Страница 110 из 116
— Может быть, Семену Карповичу, — сказал еще как-то Петренко, — скучновато показывается второй раз делать одно и то же в своей жизни. Надо войти и в его положение. Пятнадцать лет человек работает в районе. Провел коллективизацию, построил колхозы, и опять приходится на том же месте создавать хозяйство, наживать тягло, строить фермы, сажать сады. В первые годы, когда кулаки уничтожали скот, коровами пахал и опять коровами пашет. Опять борьба с сорняками, контрактация молодняка, севообороты. Повторение пройденного. Так нет же, это не повторение. В жизни ничто дважды не повторяется точь-в-точь. Если бы даже и захотели мы, чтоб было «три пятнадцать», все равно не получится. Это что-то новое началось…
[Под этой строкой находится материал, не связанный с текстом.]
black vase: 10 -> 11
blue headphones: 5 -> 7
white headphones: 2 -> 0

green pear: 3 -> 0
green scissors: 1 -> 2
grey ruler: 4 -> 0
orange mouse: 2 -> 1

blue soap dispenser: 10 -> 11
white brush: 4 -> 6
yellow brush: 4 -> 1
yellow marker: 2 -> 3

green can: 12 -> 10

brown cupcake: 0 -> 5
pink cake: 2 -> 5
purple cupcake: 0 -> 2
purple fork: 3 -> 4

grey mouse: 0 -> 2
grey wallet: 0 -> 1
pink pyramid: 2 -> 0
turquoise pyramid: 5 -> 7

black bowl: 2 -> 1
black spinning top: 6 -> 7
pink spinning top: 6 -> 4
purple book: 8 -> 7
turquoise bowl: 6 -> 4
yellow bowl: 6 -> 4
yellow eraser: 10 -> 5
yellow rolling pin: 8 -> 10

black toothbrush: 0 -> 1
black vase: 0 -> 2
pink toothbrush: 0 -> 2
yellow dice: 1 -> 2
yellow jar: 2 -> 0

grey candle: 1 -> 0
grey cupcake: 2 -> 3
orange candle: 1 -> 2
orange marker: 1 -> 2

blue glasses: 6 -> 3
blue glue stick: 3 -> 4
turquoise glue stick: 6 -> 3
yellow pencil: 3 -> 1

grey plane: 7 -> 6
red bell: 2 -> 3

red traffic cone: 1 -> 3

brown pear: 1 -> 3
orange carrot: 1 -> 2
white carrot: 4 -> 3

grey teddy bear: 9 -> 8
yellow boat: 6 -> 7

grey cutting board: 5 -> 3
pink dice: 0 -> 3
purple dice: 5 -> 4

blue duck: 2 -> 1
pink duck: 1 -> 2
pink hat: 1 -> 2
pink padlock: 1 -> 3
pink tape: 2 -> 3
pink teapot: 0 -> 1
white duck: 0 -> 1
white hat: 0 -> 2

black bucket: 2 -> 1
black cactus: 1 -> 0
Тут без тебя, Павло Григорьевич, спрашивал меня один боец, член партии: «Скажите, товарищ комбат, как, по вашему мнению: назад отбросила нас война или вперед подвинула к той цели, какую мы себе ставили, — к коммунизму? Я, говорит, видел Донбасс после гитлеровцев, видел Запорожье. Все разбито, исковеркано, что строили три пятилетки. Опять придется заново по ступенькам подниматься, все этапы постепенно проходить?» — «Нет, говорю, не назад мы отброшены, а вперед ушли по ленинским заветам. Далеко вперед! Развалины, конечно, страшные мы видели. Ты видел, я видел, все видели. Громадный труд надо вложить в восстановление хозяйства. Будем строить, конечно, ничего не поделаешь. Но что значит раздавить злейших врагов социализма — фашистов? Это же победа из побед! Победа на глазах всего человечества. Ты чувствуешь, говорю, что мы уже перешли тот противосоветский ров, которым от нас мир отгораживался? Уже другими глазами на нас смотрят. Смотрят с удивлением: что это за люди, сломавшие шею Гитлеру, перед которым Европа в пыли лежала? Английские инженеры и рабочие шлют нам посылки, вкладывают записки: «русскому брату». На Карпаты, говорю, взберемся, — ой, далеко будет видно оттуда!.. Нет, говорю, давай смотреть иначе на развалины. Не отбросили нас фашисты назад. Не с их носом повернуть историю. Столько братьев у нас сейчас во всем мире, как никогда не было. Знаешь пословицу: «Не имей сто рублей, имей сто друзей»? Ну, у нас и рубли будут опять, дело наживное, и друзей прибавилось».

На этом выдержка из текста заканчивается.